Tanaka, Daiki, Uzawa, Hirotaka, Nagatsuka, Takehiro, Oba, Yuki, Hiratsuka, Atsunori, Tayama, Ken-ichi, Yoshida, Toshio, Seto, Yasuo, Dohi, Hirofumi, Nishida, Yoshihiro
Analytical biochemistry 2019 v.580 pp. 42-48
Escherichia coli O157, Macrotyloma uniflorum, Ricinus communis, Shiga toxin, bovine serum albumin, lectins, reflectometry, silicon nitride, spectroscopy, sugars
Lactosides having either an amino-triethylene glycol or an azido-triethylene glycol were designed and synthesized, and the two derivatives were immobilized onto silicon nitride (SiN) surfaces.
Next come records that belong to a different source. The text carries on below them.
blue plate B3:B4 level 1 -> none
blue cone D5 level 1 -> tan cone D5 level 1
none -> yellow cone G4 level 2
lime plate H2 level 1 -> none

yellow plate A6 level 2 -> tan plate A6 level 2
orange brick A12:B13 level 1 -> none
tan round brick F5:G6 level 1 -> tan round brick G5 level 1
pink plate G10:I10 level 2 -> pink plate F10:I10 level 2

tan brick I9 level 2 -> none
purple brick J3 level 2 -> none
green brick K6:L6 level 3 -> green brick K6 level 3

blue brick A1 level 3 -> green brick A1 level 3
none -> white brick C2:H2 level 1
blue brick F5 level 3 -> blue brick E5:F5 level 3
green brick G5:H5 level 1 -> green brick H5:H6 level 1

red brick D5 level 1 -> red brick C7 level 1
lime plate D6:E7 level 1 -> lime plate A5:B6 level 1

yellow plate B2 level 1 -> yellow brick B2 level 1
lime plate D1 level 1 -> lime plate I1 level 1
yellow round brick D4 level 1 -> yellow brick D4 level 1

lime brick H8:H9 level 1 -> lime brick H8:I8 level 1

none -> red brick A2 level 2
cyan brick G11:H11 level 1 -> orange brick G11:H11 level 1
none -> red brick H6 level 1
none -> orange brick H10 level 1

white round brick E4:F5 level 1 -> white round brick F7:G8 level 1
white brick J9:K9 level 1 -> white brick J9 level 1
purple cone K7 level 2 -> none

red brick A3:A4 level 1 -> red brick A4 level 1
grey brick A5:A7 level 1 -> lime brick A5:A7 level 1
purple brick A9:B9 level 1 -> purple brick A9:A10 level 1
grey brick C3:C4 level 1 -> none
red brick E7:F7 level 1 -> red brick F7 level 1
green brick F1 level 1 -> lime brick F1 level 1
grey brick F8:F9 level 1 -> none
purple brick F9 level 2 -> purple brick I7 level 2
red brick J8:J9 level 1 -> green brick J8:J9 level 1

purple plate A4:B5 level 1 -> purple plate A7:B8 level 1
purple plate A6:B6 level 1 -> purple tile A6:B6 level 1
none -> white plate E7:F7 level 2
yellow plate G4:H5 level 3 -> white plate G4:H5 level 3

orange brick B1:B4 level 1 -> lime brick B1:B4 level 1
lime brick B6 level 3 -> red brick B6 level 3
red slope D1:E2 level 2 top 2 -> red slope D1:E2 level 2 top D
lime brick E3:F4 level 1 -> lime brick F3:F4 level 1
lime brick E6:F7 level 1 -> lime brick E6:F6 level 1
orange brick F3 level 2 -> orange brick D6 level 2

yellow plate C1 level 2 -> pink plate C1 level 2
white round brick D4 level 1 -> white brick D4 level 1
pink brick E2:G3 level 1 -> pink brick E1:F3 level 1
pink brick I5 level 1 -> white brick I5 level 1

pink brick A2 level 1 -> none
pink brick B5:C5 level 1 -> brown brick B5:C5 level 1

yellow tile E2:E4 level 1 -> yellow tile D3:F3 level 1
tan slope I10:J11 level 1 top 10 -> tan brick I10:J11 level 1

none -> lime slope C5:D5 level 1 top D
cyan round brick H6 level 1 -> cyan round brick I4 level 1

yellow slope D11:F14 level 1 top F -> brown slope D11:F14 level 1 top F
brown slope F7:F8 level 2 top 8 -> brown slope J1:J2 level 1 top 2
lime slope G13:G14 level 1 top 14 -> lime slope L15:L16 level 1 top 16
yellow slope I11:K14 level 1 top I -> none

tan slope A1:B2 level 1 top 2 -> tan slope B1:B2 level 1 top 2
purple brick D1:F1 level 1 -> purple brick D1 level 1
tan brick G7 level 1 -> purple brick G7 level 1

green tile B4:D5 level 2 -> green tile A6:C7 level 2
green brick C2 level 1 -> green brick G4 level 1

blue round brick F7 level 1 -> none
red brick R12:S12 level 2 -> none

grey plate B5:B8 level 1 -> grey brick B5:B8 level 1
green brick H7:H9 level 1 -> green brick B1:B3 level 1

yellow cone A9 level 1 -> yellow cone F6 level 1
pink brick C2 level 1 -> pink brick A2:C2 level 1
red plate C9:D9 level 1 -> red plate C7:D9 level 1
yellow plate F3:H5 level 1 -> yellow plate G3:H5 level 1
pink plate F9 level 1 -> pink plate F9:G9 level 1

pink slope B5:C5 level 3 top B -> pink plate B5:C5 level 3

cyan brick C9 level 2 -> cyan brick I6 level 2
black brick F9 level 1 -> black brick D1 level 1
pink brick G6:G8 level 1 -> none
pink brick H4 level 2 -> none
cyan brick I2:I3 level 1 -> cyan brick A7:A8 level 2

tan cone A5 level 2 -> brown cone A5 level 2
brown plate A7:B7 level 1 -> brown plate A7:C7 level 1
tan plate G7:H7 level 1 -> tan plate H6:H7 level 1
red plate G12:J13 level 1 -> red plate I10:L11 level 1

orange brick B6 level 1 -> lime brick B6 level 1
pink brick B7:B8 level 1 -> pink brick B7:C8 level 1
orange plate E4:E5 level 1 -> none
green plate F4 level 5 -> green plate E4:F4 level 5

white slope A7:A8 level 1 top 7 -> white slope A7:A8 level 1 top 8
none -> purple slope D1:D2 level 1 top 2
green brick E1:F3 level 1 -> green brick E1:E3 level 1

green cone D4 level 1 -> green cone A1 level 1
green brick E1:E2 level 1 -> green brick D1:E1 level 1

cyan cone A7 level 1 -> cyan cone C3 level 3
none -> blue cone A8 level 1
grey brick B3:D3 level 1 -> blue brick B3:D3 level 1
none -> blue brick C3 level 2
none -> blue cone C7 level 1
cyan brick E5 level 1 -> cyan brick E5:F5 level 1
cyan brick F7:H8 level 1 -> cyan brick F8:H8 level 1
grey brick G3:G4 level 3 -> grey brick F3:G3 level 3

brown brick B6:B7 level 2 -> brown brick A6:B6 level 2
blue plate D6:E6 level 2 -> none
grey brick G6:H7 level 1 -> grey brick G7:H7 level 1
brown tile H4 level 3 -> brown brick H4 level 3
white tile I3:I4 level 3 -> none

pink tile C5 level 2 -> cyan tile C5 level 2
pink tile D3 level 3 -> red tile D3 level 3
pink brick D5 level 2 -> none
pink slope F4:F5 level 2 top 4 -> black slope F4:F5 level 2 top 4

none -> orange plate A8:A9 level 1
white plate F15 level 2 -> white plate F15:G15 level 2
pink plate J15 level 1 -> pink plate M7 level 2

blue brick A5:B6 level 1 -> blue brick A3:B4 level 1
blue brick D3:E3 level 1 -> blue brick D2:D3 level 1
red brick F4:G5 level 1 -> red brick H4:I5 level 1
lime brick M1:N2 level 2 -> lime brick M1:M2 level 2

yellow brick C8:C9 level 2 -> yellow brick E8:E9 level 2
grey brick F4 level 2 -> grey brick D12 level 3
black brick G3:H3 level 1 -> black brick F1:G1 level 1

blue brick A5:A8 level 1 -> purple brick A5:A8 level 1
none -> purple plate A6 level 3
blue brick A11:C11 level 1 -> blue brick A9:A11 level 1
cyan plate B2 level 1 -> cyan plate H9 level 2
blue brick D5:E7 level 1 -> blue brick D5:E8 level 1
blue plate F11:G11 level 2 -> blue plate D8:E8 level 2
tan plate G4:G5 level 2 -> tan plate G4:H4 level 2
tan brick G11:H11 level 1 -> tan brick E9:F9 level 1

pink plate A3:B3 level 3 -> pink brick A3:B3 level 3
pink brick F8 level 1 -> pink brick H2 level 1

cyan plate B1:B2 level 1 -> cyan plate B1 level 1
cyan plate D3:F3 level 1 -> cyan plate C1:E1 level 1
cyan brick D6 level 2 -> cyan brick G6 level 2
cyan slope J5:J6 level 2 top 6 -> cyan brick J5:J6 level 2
When a click reaction was applied for the immobilization of the azido-sugar, a Ricinus communis lectin (RCA120) was detected with a higher response by reflectometric interference spectroscopy (RIfS). When an N-hydroxysuccinimide (NHS) method was applied for the sugar immobilization, the response was less than that of the click one. The response of bovine serum albumin (BSA) as the negative control was negligible, but the lactose-SiN chip prepared by the click method suppressed nonspecific binding more effectively than did the chip from the NHS method. Next, we examined an antibody-immobilized SiN chip prepared by the click reaction. The detection response was, however, lower than that of the lactose-SiN chip, meaning that the sugar-chip by the click reaction was superior to the antibody-chip. Finally, to detect Shiga toxins from Escherichia coli O157:H7, globotrisaccharide (Gb3) with an azido-triethylene glycol was synthesized and immobilized onto the SiN chip by the click reaction. The Gb3-SiN chips enabled us to detect the toxins at concentrations less than 100 ng/mL. RCA120, horse gram, gorse lectins and BSA showed no response to the Gb3-SiN chip, showing a high specificity for the toxin.